Why the DOE Needs Blockchain to Secure the Grid - Caveman_Coder
https://www.greentechmedia.com/articles/read/doe-blockchain-secure-grid
======
Caveman_Coder
> This would be used to verify exchanges within a grid edge energy-delivery
> system, he said. “Grid edge devices lack visibility, control and security to
> conduct real-time energy transactions with the required security, speed and
> scale,” he said.

Visibility - ICCP/TASE.2

Control - Currently operated by a transmission/distribution control center EMS

Security - NERC-CIP [1] and in-house electric grid security professionals

Real-time energy transactions - Energy Imbalance Market (WECC) [2][2a]

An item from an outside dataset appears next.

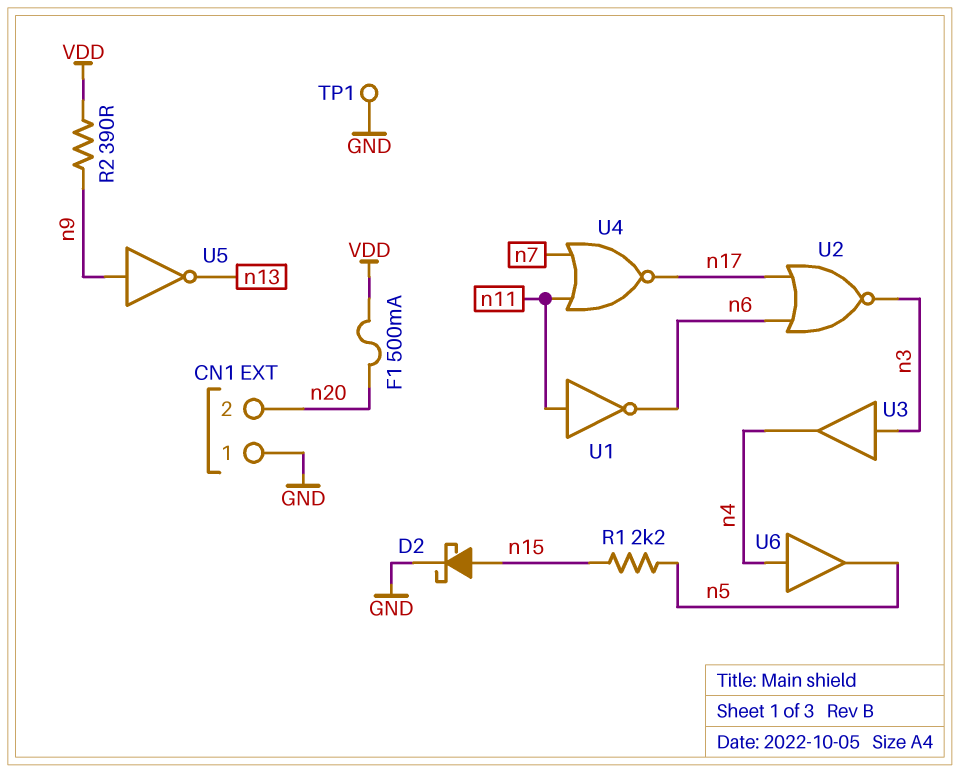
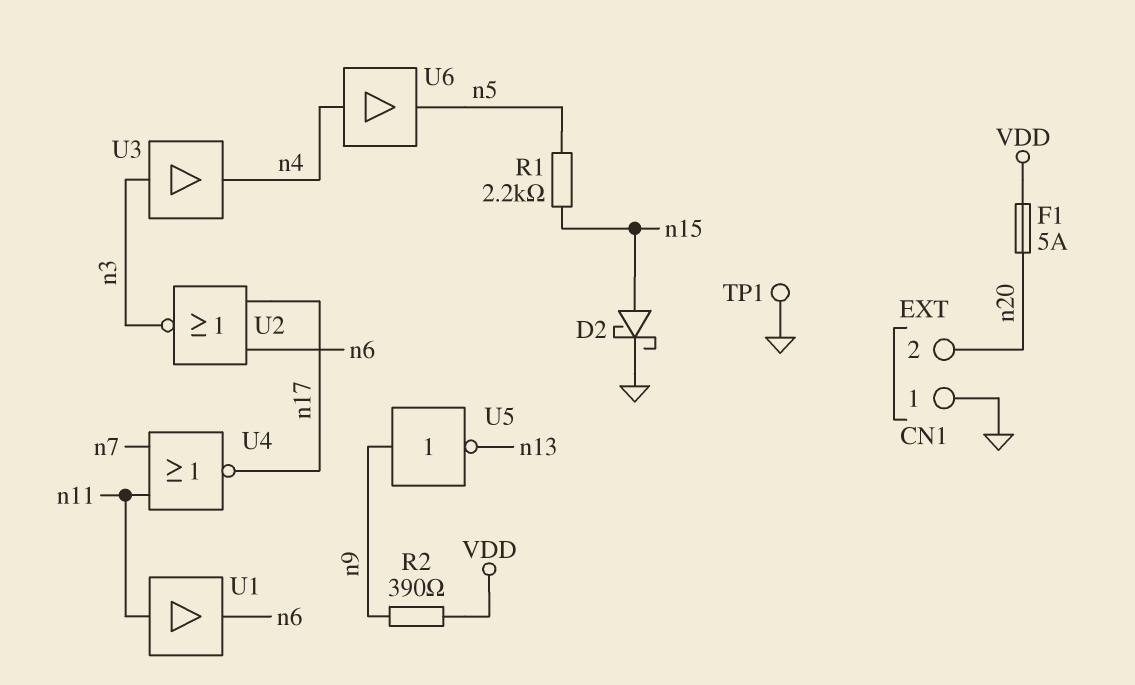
F1: 500mA (VDD, n20) -> 5A (VDD, n20)
U1: NOT (in n11, out n6) -> buffer (in n11, out n6)

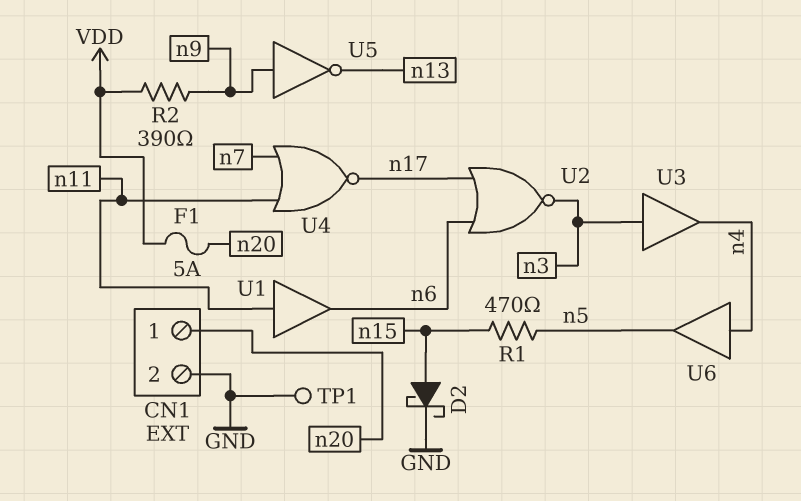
CN1 pin 1: GND -> n20
CN1 pin 2: n20 -> GND
R1: 2.2k (n5, n15) -> 470 (n5, n15)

I'm not sure how exactly blockchain is going to help provide a better solution
compared to what we currently are using. I'm not a blockchain expert, but the
solutions the article mentions seem very vague and lacking in substance. My
question, and this is for hopefully someone working in the energy+blockchain
or electric grid cybersecurity fields, but how specifically does having using
blockchain increase security for energy market participants?

[1]
[https://www.nrel.gov/docs/fy12osti/56236.pdf](https://www.nrel.gov/docs/fy12osti/56236.pdf)

[2]
[http://www.nerc.com/pa/Stand/Pages/CIPStandards.aspx](http://www.nerc.com/pa/Stand/Pages/CIPStandards.aspx)

[2a] [https://energypolicy.asu.edu/wp-
content/uploads/2012/04/EIM-...](https://energypolicy.asu.edu/wp-
content/uploads/2012/04/EIM-introduction-Final.pdf)